In [1]:
import torch
import torch.nn as nn
import torch.optim as optim
import torch.nn.functional as F

from torch.autograd import Variable

from tensorboardX import SummaryWriter
from tqdm import tqdm as tqdm

CUDA = torch.cuda.is_available()

import numpy as np

from sklearn.metrics import accuracy_score

import torchtext
from collections import Counter

In [6]:
text = torchtext.data.Field(
    lower=True, include_lengths=False, fix_length=2048, tensor_type=torch.FloatTensor, batch_first=True,
    tokenize=lambda x: x, use_vocab=False, sequential=False
)
label = torchtext.data.Field(sequential=False, use_vocab=False)

train, test = torchtext.datasets.IMDB.splits(text, label)

c = Counter(''.join([' '.join(t.text) for t in train]))

ALPHABET = [char[0] for char in c.most_common(62)]  # all other chars used less ~ 100 times in a test
ALPHABET.append('UNK')
ALPHABET.append('PAD')

ALPHABET_LEN = len(ALPHABET)

char2int = {s: i for s, i in zip(ALPHABET, range(ALPHABET_LEN))}

MAXLEN = 1024

BATCH_SIZE = 256
TEST_SIZE = 100

In [7]:
def one_hot(char):
    zeros = np.zeros(ALPHABET_LEN)
    if char in char2int:
        zeros[char2int[char]] = 1.
    else:
        zeros[char2int['UNK']] = 1.

def preprocess_text(text, maxlen=MAXLEN, batch_size=BATCH_SIZE):
    one_hotted_text = np.zeros((batch_size, maxlen, ALPHABET_LEN))
    assert len(text) == batch_size
    for bi, batch in enumerate(text):
        for i, char in enumerate(batch):
            if i >= MAXLEN:
                break
            one_hotted_text[bi, i, char2int.get(char, char2int['UNK'])] = 1.
        if i < MAXLEN:
            for j in range(i+1, MAXLEN):
                one_hotted_text[bi, j, char2int['PAD']] = 1.

    return torch.FloatTensor(one_hotted_text)

all_texts = [t.text for t in train]
all_labels = [int(t.label == 'pos') for t in train]
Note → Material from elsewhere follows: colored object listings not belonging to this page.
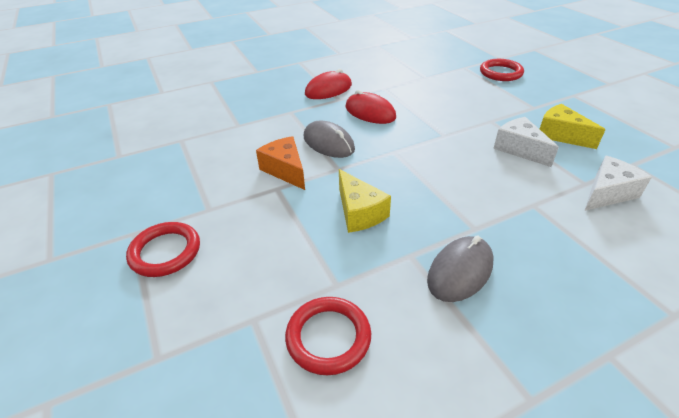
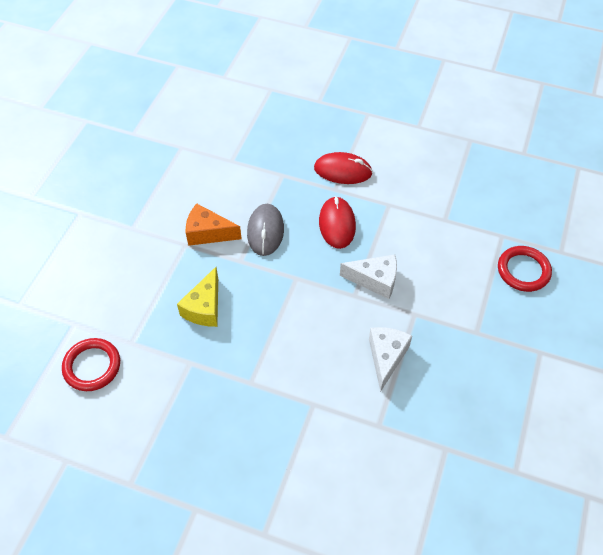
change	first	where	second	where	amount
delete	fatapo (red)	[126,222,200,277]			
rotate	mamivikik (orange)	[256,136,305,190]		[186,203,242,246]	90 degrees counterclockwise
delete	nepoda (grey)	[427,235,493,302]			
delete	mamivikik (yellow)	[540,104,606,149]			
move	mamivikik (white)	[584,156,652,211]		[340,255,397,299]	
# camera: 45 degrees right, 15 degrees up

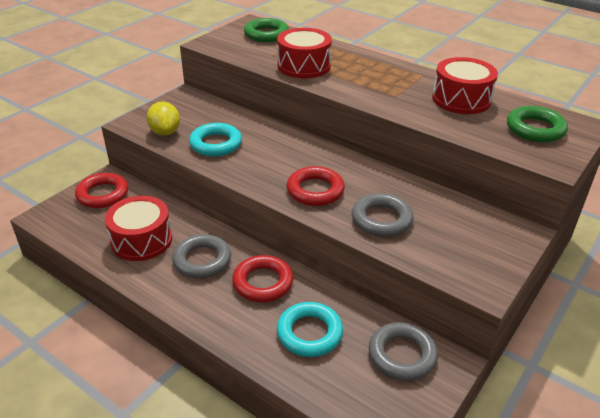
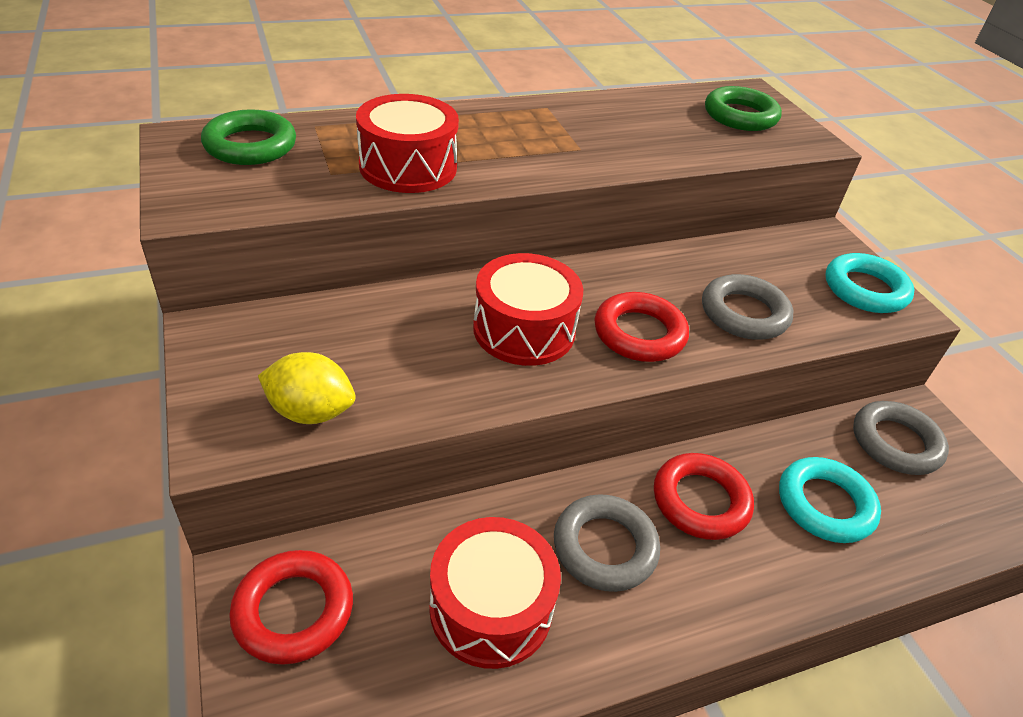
change	first	where	second	where	amount
move	fatapo (turquoise)	[189,123,242,156]		[826,253,914,313]	
move	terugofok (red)	[432,57,498,114]		[473,253,583,366]	
# camera: 60 degrees left, 5 degrees up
from sklearn.utils import shuffle
X, y = shuffle(all_texts, all_labels)

batch_idx = 0

def next_batch():
    # BATCH_SIZE(32), ALPHABET_LEN(128), MAXLEN(512)
    global batch_idx
    batch = X[batch_idx:batch_idx+BATCH_SIZE], y[batch_idx:batch_idx+BATCH_SIZE]
    batch_idx += BATCH_SIZE
    return batch

def clip_gradient(optimizer, grad_clip):
    for group in optimizer.param_groups:
        for param in group['params']:
            if param.grad is not None and param.requires_grad:
                param.grad.data.clamp_(-grad_clip, grad_clip)

In [8]:
class CharRNN(nn.Module):
    
    def __init__(self, hidden_dim=256):
        super(CharRNN, self).__init__()
        self.hidden_dim = hidden_dim

        self.rnn = nn.LSTM(ALPHABET_LEN, hidden_dim, num_layers=1)
        self.projector = nn.Linear(hidden_dim, 2)
        
        self.hidden = self.init_hidden()

    def init_hidden(self, batch_size=None):
        if batch_size is None:
            batch_size = BATCH_SIZE
        
        # 1 is num_layers
        if CUDA:
            h0 = Variable(torch.randn([1, batch_size, self.hidden_dim]).cuda())
            c0 = Variable(torch.randn([1, batch_size, self.hidden_dim]).cuda())
        else:
            h0 = Variable(torch.randn([1, batch_size, self.hidden_dim]))
            c0 = Variable(torch.randn([1, batch_size, self.hidden_dim]))

        return h0, c0
    
    def forward(self, inp):
        self.hidden = self.init_hidden(inp.size()[1])
        rnn_out, rnn_hidden = self.rnn(inp, self.hidden)
        out = self.projector(rnn_out[-1])
        return out

In [10]:
model = CharRNN(256)
if CUDA:
    model.cuda()
model.train()

CharRNN(
  (rnn): LSTM(128, 256)
  (projector): Linear(in_features=256, out_features=2, bias=True)
)

In [11]:
writer = SummaryWriter(comment='_char_lstm_256_optimizer_5_maxlen_1024_batch_256')

In [12]:
optimizer = optim.Adam(params=model.parameters(), lr=10**-5)
optimizer.zero_grad()

In [13]:
global_step = 0

In [14]:
len(X)

25000

In [15]:
test_texts = [t.text for t in test]
test_labels = [int(t.label == 'pos') for t in test]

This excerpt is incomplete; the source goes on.